Bugatti Type 51 Grand Prix

1931 Bugatti Type 51 Grand Prix

Offered by Bonhams | Monterey, California | August 19, 2016

Photo - Bonhams

Photo – Bonhams

The Bugatti Type 35 (and ensuing series) is one of the most famous Grand Prix Bugattis, launching in 1924. For 1931, Bugatti upped the game, introducing the Type 51 (which to the untrained eye looks identical to the earlier cars). The Type 51 would give way to the Type 54 and later, Type 59.

It is powered by a supercharged 2.3-liter straight-eight that makes 160 horsepower and 180 with the supercharger engaged. It was a true race car, and the competition history of this example includes:

  • 1931 Monaco Grand Prix – 11th, DNF (with Earl Howe)
  • 1932 Monaco Grand Prix – 4th (with Howe)
  • 1933 Monaco Grand Prix – 12th, DNF (with Howe)
  • 1933 French Grand Prix – 9th, DNF (with Howe)

It raced through 1937 before being damaged and sidelined. Years later, the current owner acquired it (in 1983). It has been relatively hidden since then – but has recently been freshened so it does run and drive. It is one of the first of 40 built and was raced competitively in period by Earl Howe (and was driven by Tazio Nuvolari at some point, too). The fantastic history of this car leads it to be one of those “inquire for the pre-sale estimate” types. Click here for more info and here for more from Bonhams.

Update: Sold $4,000,000.

Duesenberg J-451

1931 Duesenberg Model J Tourster by Derham

Offered by RM Sotheby’s | Monterey, California | August 19-20, 2016

Photo Courtesy of RM Sotheby's

Photo Courtesy of RM Sotheby’s

The Derham Tourster is one of a few body styles of the Model J Duesenberg that are highly sought after (as if there is a Duesenberg that isn’t). Only eight were built originally and over the past few years, two others have come up for auction (with a further two that sported recreated Tourster bodies also coming up for sale).

The great thing about the Tourster is that its second windshield actually rolls up and down instead of flipping up and out of the way like most Dual Cowl Phaetons. Derham, of Rosemont, Pennsylvania, was the sole constructor of this beautiful body. The engine underneath is the standard Model J 6.9-liter straight-eight making 265 horsepower.
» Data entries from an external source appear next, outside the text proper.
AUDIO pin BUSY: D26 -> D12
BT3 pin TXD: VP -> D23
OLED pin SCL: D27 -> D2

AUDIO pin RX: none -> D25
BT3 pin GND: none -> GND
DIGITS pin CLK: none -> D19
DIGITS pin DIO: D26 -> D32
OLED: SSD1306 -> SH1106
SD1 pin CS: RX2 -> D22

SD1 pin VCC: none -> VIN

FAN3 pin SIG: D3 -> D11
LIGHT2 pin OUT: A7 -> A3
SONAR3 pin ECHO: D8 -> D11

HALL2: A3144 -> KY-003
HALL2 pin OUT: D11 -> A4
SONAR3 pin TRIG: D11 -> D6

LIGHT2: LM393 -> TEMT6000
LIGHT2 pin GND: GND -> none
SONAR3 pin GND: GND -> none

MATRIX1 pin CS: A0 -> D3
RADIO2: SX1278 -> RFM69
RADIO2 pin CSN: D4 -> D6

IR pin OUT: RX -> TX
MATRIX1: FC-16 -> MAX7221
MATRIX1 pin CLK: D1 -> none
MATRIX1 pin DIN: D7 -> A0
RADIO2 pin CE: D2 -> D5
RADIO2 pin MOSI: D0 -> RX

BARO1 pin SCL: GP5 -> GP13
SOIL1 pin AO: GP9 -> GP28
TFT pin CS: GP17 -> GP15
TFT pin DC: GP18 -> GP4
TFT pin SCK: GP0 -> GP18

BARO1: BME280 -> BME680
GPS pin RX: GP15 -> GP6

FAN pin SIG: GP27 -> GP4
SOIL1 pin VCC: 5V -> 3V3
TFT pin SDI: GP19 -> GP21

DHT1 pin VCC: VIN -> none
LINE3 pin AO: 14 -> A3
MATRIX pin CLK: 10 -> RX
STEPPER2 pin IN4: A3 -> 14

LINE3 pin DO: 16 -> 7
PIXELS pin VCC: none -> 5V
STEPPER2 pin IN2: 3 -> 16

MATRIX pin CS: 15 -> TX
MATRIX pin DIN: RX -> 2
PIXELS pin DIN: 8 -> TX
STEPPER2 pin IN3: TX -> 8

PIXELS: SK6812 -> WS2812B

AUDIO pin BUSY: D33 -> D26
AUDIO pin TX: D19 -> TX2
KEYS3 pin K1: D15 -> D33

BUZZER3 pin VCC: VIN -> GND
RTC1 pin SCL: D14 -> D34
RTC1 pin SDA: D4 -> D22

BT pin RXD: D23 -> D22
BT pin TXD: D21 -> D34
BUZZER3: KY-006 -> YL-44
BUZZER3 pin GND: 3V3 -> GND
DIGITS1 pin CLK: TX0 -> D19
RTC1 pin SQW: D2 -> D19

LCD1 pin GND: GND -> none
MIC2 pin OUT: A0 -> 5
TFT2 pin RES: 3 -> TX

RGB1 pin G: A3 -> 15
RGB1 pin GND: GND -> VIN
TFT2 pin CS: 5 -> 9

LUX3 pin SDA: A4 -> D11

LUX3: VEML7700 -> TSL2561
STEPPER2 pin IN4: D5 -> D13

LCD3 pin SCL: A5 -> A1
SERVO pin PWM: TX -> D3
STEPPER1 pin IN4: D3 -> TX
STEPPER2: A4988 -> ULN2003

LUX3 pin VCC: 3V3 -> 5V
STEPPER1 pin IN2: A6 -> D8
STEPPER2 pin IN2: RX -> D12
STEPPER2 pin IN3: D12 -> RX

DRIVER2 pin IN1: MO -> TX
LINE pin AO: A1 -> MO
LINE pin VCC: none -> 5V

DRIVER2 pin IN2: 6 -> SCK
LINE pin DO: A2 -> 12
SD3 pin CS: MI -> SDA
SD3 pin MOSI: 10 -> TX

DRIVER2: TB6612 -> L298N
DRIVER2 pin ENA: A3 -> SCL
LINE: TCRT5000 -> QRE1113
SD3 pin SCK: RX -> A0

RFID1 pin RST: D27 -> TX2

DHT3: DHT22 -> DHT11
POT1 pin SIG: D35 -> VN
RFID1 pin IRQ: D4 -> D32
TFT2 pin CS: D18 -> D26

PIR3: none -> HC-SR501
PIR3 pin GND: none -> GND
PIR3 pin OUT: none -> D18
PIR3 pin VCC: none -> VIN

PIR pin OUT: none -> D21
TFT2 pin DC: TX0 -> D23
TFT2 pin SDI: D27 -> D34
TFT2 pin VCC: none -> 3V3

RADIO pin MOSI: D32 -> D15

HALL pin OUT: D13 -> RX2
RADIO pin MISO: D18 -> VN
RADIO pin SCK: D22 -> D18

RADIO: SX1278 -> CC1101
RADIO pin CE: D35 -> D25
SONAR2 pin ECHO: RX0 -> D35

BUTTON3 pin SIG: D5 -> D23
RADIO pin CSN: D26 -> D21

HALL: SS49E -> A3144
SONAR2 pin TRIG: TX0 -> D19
This car was sold new to Chicago, where it remained with a variety of owners until departing the city in 1948. It has had even more owners since, with the current owner residing overseas. The restoration is older but it shows well and the color combination is brilliant. The average price for the last two Toursters to have sold is about a million dollars, so look for a similar amount here. Click here for more info and here for more from this sale.

Update: Sold $1,320,000.

REO Royale

1931 REO Royale Sport Victoria Coupe

Offered by Silverstone Auctions | Aarhus, Denmark | May 28-29, 2016

Photo - Silverstone Auctions

Photo – Silverstone Auctions

Ransom E. Olds left Oldsmobile in 1905 after only eight years at the helm. He immediately founded REO which would actually last until 1975, producing only trucks after WWII. In the 1930s, many high-end American car companies were producing big, beautiful cars. REO wasn’t really known as a high-end company, but they jumped into that market with the Royale in 1931.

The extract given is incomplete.